In the context of higher risk patients treated with surgery, there’s a classifier called Decipher made by GenomeDX Biosciences. That has been shown across very large numbers of patients to be a prognostic of metastatic progression after radical prostatectomy. Already, that classifier has been incorporated into ongoing clinical trials to select which patients with aggressive disease should be candidates for treatment intensification.

Can genomic classifiers be used to select specific patients for specific therapies?

Dr. Feng: My team has helped develop two of the first clinical grade classifiers predictive of their responses to specific therapies. One is a biomarker panel called PORTOS, which stands for Post- Operative Radiation Therapy Outcomes Score, and may be useful in predicting response to post-operative radiation therapy—those treated with radiation therapy after radical prostatectomy. PORTOS predicts specifically which men will benefit from radiation therapy. We validated its performance in a manuscript published in Lancet Oncology two years ago.

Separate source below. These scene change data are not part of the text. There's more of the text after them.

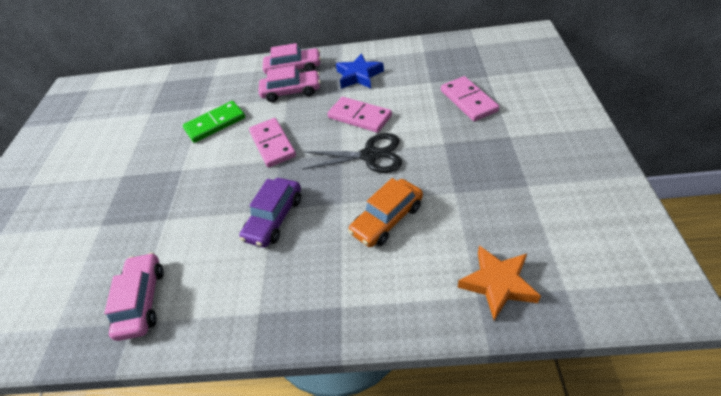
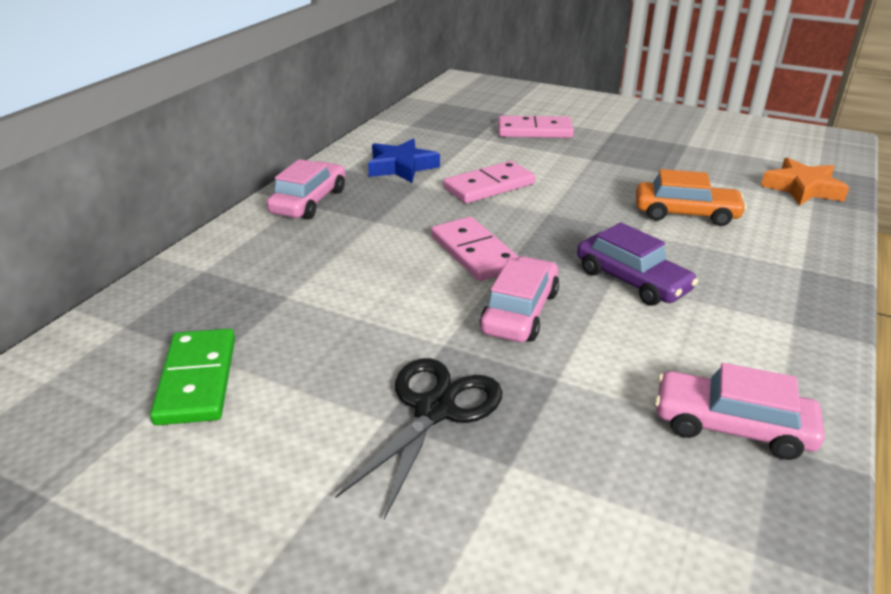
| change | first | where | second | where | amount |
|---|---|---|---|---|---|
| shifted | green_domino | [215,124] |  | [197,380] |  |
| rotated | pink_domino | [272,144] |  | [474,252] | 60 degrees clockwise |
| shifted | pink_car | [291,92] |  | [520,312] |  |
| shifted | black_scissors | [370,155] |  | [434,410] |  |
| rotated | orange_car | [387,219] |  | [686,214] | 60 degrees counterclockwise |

More recently, we’ve applied a genomic classifier utilized in breast cancer to prostate cancer. It’s called PAM50 and is used to determine which women with breast cancer should get hormone therapy after surgery. It turns out that these molecular subtypes of breast cancer also exist in prostate cancer. Specifically, we found that there are luminal A, luminal B, and basal subtypes of prostate cancer.

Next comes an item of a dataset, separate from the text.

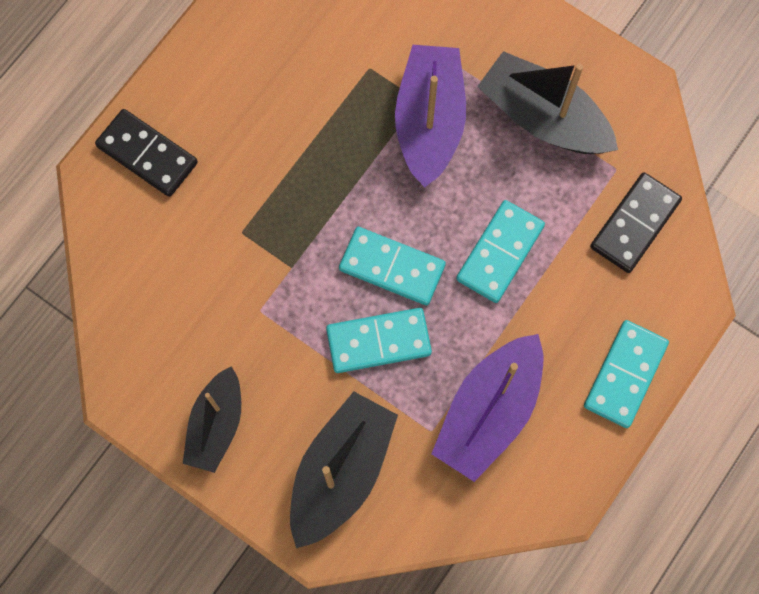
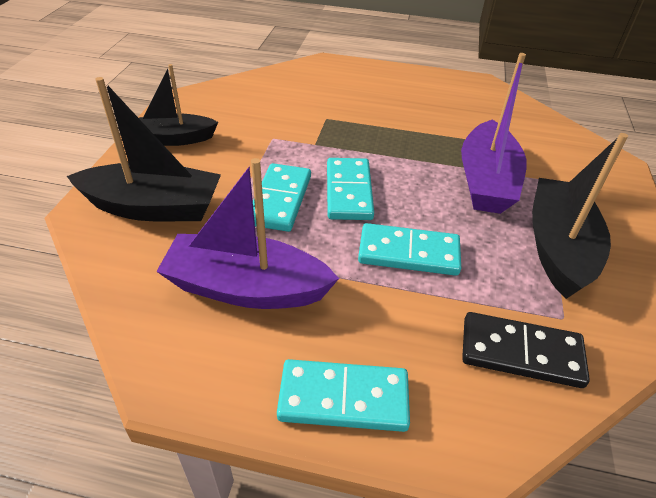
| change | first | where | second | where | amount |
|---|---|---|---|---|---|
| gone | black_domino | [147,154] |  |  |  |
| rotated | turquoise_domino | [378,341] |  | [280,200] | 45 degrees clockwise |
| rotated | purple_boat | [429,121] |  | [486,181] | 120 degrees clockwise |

When we look at which patients are most likely to hormone therapy, our initial data suggests that it’s the luminal B patients who have the most aggressive disease and who also benefit from hormone therapy. We did all of these studies in large retrospective cohorts, but because we wanted to validate this prospectively, we are about to initiate a trial in the context of a national clinical trial called NRGGU006, run by the NRG Oncology Clinical Trials Group.

With NRG-GU006, we stratify patients by their PAM50 molecular subtype. These are patients who have been treated with radical prostatectomy and have had biochemical PSA recurrence.

These patients are stratified by PAM50 status, and then they are randomized to standard therapy—which is salvage radiation alone—or salvage radiation plus short-course Erleada (apalutamide), which is a next generation anti-androgen.

From all of these examples, you can see that, across different contexts— from active surveillance to the more aggressive, locally advanced prostate cancer to metastatic prostate cancer, there are now a number of strategies that use genomics to personalize medicine.